The results of the present study also suggested that appetite status was associated with visual function related to driving competence at least in older males. Recently, health concerns regarding impaired appetite regulation in older adults have become a research focus. Loss of appetite leads to a risk of reduced diet quantity and quality, which in turn may lead to conditions, such as sarcopenia, frailty, and dementia [20]. Interestingly, these appetite-related diseases occur in conjunction with cognitive impairment [39]. Similarly, there is much evidence of the beneficial effects of proper nutrition in the prevention of cognitive impairment [21]. Overall, these findings suggest an association between cognitive decline, malnutrition and appetite. It may be that visual function decline is part of an age-related functional decline due to malnutrition resulting from loss of appetite.

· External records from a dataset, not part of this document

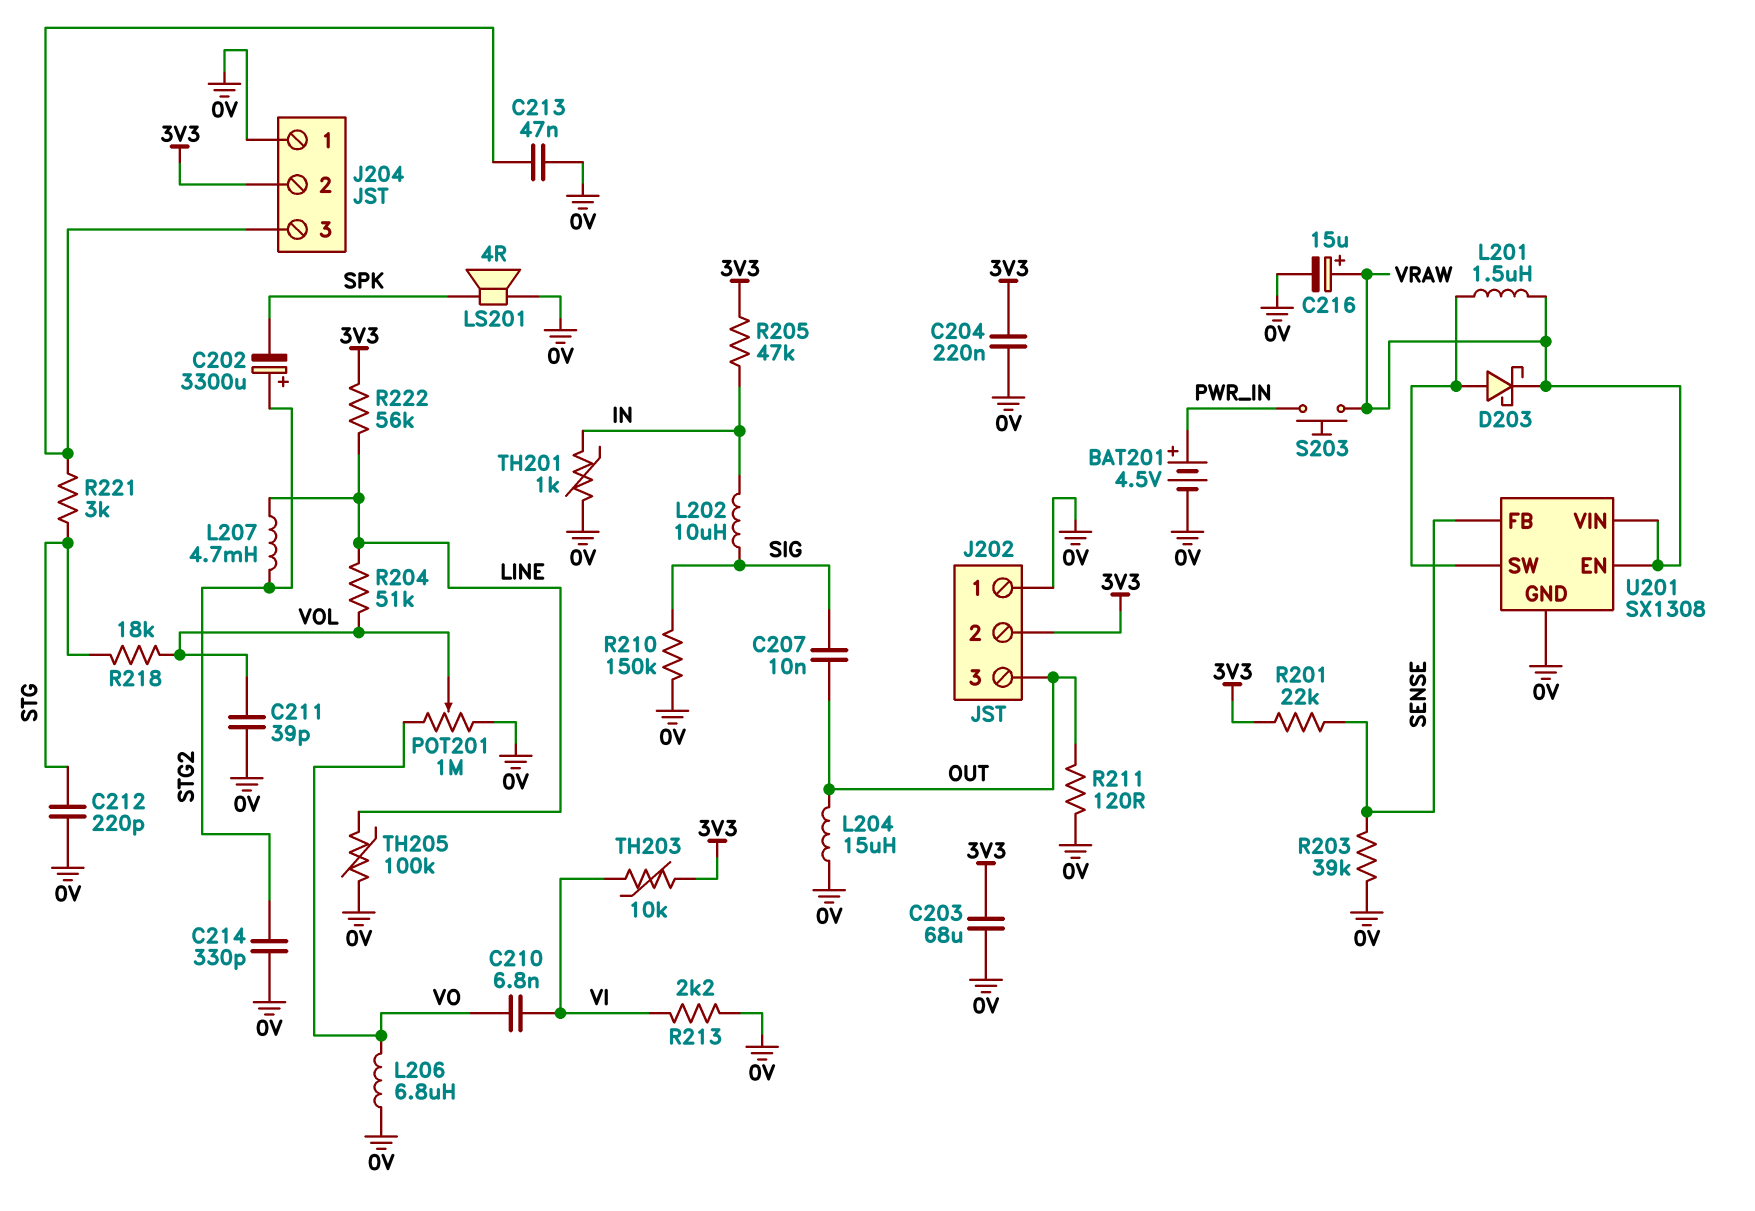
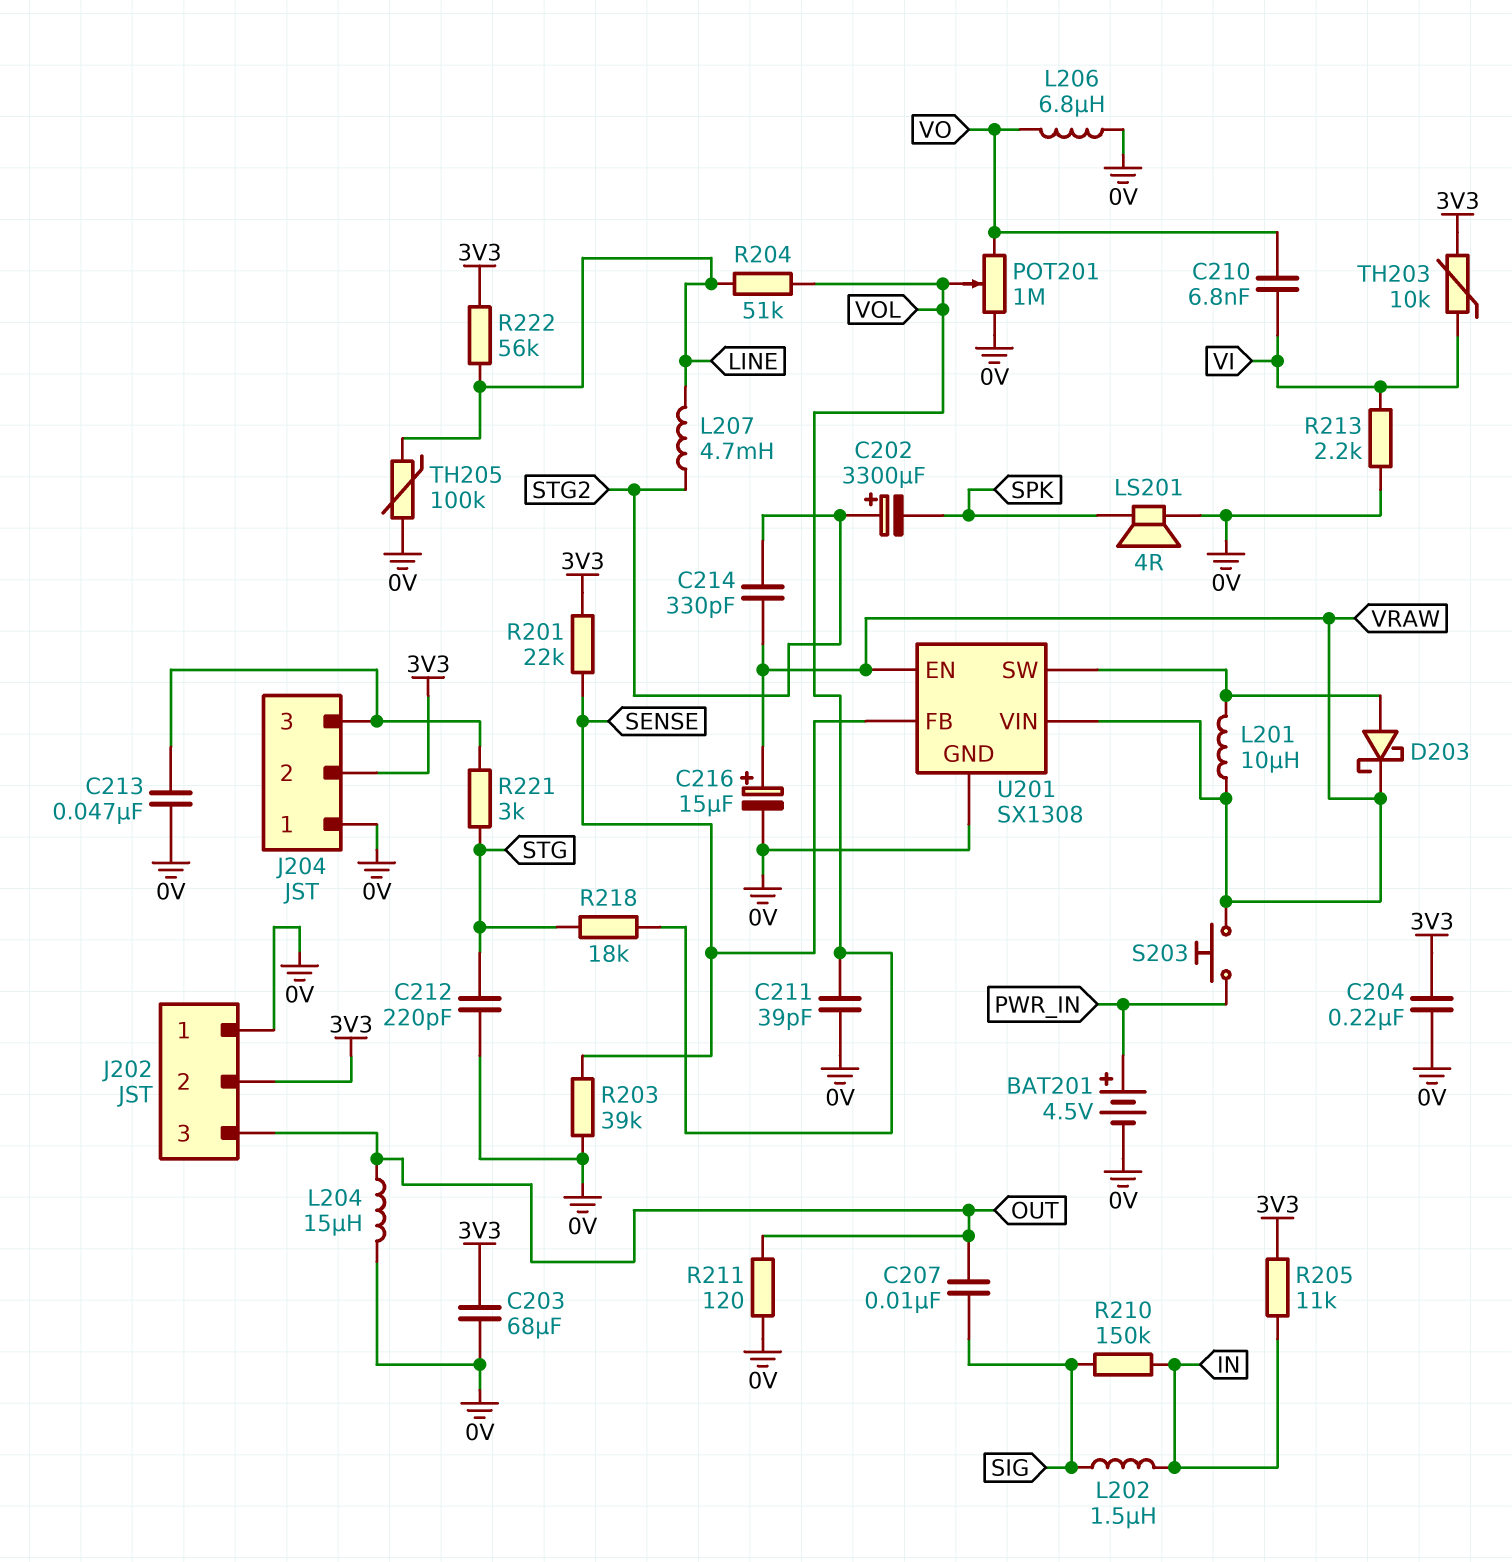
C214: 330pF (0V, STG2) -> 330pF (STG2, VRAW)
L201: 1.5uH (U201/SW, VRAW) -> 10uH (U201/SW, VRAW)
L202: 10uH (IN, SIG) -> 1.5uH (IN, SIG)
R205: 47k (3V3, IN) -> 11k (3V3, IN)
R210: 150k (0V, SIG) -> 150k (IN, SIG)
TH201: 1k (0V, IN) -> none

Questionnaire-based assessments of appetite do not necessarily represent malnutrition although a previous study found that CNAQ score might have predicted subsequent weight loss [23]. Dietary record with food weighing or blood biochemistry would be required to more directly study the association between nutritional status and UFOV performance. This is an important challenge for future research to verify the present findings.

The sex interaction in the association between appetite and UFOV is a fascinating result of this study. This result suggests that there is a different mechanism for age-related decline in visual function for each sex. However, the mechanisms for this sex interaction remain an open question, and further investigation that involves the collection of more detailed data, such as dietary records, will be needed to investigate this issue.

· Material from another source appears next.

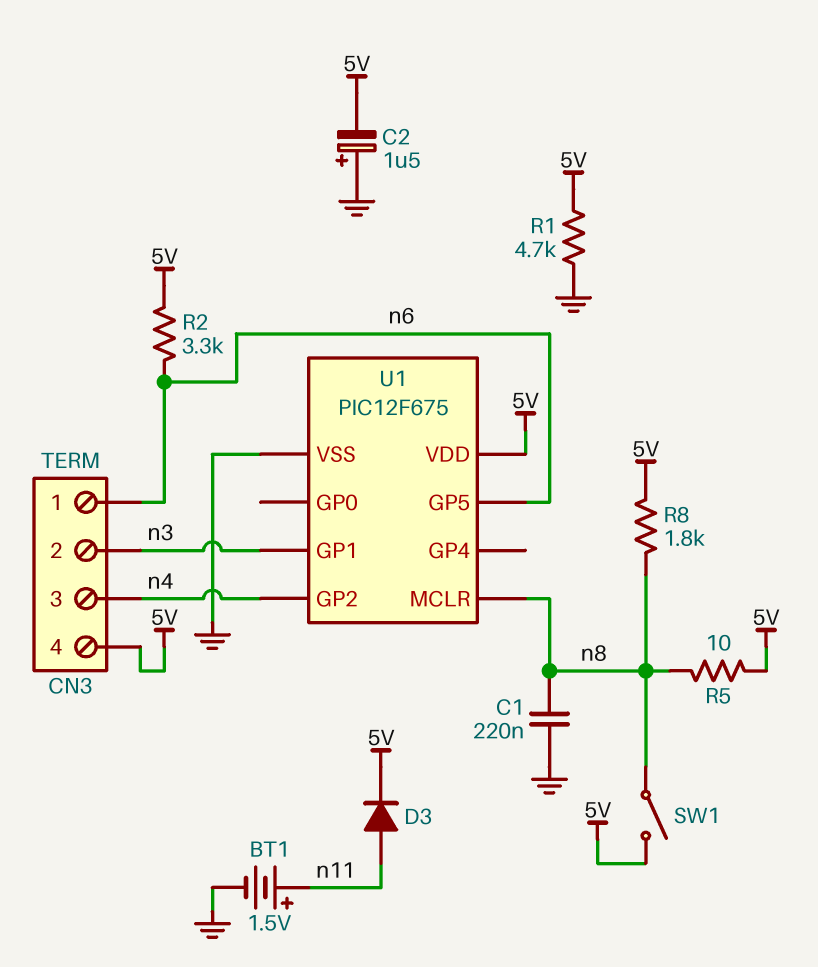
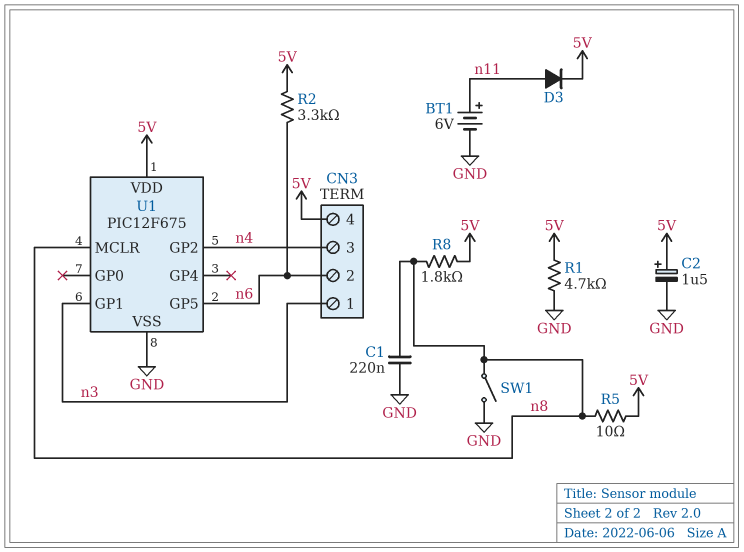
BT1: 1.5V (plus n11, minus GND) -> 6V (plus n11, minus GND)
C2: 1.5uF (plus GND, minus 5V) -> 1.5uF (plus 5V, minus GND)
CN3 pin 1: n6 -> n3
CN3 pin 2: n3 -> n6
SW1: switch (5V, n8) -> switch (GND, n8)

A possible mechanism for the association of high-intensity PA and appetite with visual function related to driving competence may be brain plasticity modification. Colcombe et al. [40] indicated that aerobic exercise increased the regional gray matter volume in the brain, including in the right inferior frontal gyrus. A more recent study showed that changes in cardiorespiratory fitness due to a 12-week exercise intervention were positively correlated with cortical thickness changes in the right prefrontal regions [41]. On the other hand, a meta-analysis of patients with anorexia nervosa found reductions in regional gray matter volume in a cluster extending to the right prefrontal region [42]. According to an intervention study with UFOV training done by Scalf et al. [43], the right prefrontal region is associated with increased UFOV performance.

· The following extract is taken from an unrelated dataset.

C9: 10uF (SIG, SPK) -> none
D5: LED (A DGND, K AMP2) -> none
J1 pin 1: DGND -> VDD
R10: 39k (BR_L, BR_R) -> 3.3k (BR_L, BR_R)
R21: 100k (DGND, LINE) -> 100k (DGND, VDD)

The present study had several limitations. Causality cannot be determined because of the cross-sectional design. The possibility that poor visual function causes poor appetite status or shorter times of vigorous PA cannot be excluded. A longitudinal cohort or intervention study would provide better understanding of the relationship between PA or CNAQ and age-related declines in visual function. In addition, the PA assessment period was short, and the sample size was relatively small. Nevertheless, sampling bias was minimized because the mean PAL in this study was similar to that in a previous Japanese study with more reliable methods (PAL =1.66 ± 0.24) [44].

Conclusions

Our results suggest that high intensity PA is associated with UFOV performance in older adults. In addition, our data indicate that poor appetite status is associated with UFOV test performance in older males.

Maintaining safe and independent mobility in older adults is important for their quality of life and is also a major factor in self-reliance [45]. Recent social trend run to encouragement of voluntary return of driver’s license; however, driving cessation by older drivers may not be a panacea to solve this issue [46]. Thus, studies aimed at extending life as a driver are required. To this end, intervention studies to demonstrate beneficial effects of daily active lifestyle on elderly driving competence are needed in future work.